Mr. Ware sailed for Europe in great peace of mind, since he left a brave and good young minister behind to watch over the harmonious and prosperous Church he loved. The hired singing, too, was well out of the way, so that the travelling pastor expected to hear only tidings of success from the beloved flock. These expectations were made good. Eighteen months later, Mr. Ware, in a farewell address to his Church, says: "Providence presented to you at once a man on whom your hearts could rest." In February, 1831, Mr. Ware attended the funeral of Mrs. Emerson, who died a few months after her marriage. The next reference we have to Emerson records the fact that, 1832, he resigned his pastoral charge on the ground of differences between himself and the Church on the communion question. What the nature of this difference was, and how Mr. Emerson bore himself in the discussion, are things left wholly in the dark; but the fact itself is noteworthy, because it shows that, when his ministry was closed and his relation with the Church dissolved at his own request, Emerson had not broken with the Christian religion itself; for, whatever the communion question may mean, it does not touch the basis of the Christian system. When he visited Coleridge, in 1833, he felt compelled to state, in view of severe strictures on Unitarianism, that he had himself been born and bred in that faith.

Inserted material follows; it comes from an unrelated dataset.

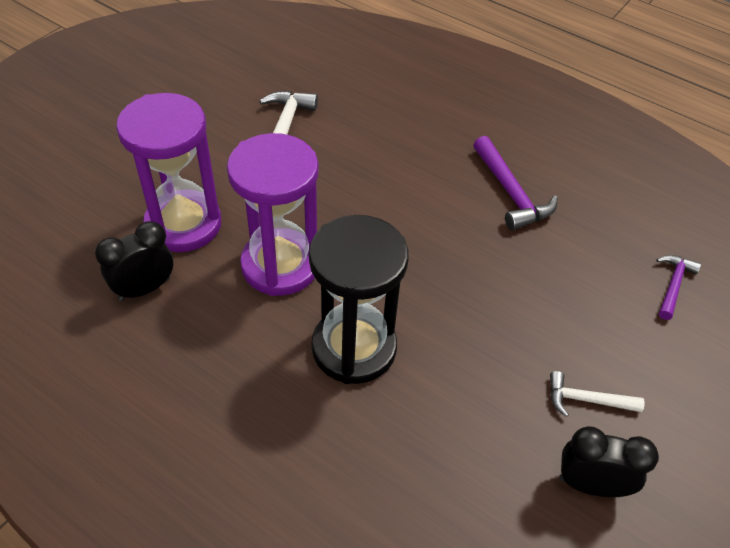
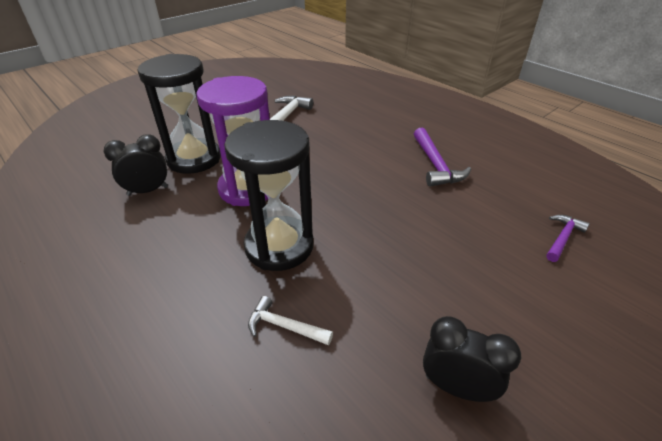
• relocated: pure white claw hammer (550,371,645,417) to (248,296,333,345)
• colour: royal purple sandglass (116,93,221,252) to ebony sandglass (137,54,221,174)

Emerson characterizes his general reading up to this date as narrow and desultory. The "Edinburgh Review" had quickened his intellect, and stimulated his original inclination to letters. Through its pages he gained a vague, but alluring, outlook upon the world of literature. Yet so incurious was his temper, that he declares there was no man living in Great Britain, in 1833, whom he cared

to see, except the writers Coleridge, Wordsworth, Landor, De Quincy, and, above them all, Carlyle, and the lion-hearted soldier, Wellington. This shows that, at this early date, literature was five-sixths of the world for him. Thus was his true vocation declared.

After less than a year's absence Emerson returned home, with freshened health and vigor, to enter upon his unique and remarkable career. His first public appearance after his arrival was in the character of a lecturer on water. For several consecutive years he gave courses of lectures in Boston and other places. Thus in 1833-34, he gave biographical lectures on Michael Angelo, George Fox, Milton, Luther. Then followed, in as many successive winters, a course of ten lectures on English Literature, one of twelve on the Philosophy of History, one of ten on Human Life, one of ten on the Present Age; and, in 1841, another of seven on Human Life. Since the last date he has written and delivered many lectures on a wide variety of themes, and has ranged over the United States and visited England to reach his appropriate audience. Few men have spoken so much from the platform, and nobody has discussed more serious topics. He has always taken pains to give his maturest thoughts their most brilliant expression before claiming the public ear. The response must have been exceedingly gratifying, since no other speaker has been so well received, for so long a period, by the thoughtful public. In this respect his example has been high and salutary.

In 1835 Emerson was married to his second wife, Miss Lidian Jackson, of Plymouth, Mass., and fixed his permanent residence in Concord, Mass. He presently began to publish his writings. The lectures on Milton and Michael Angelo appeared in the "North American Review." They gave evidence that he had not yet reached the peculiar opinions in philosophy and religion with which he was soon to startle America. They also show that he had not yet acquired the condensed, epigrammatic, and brilliant style for which he is renowned. Probably for these reasons those papers are not included in his collected writings.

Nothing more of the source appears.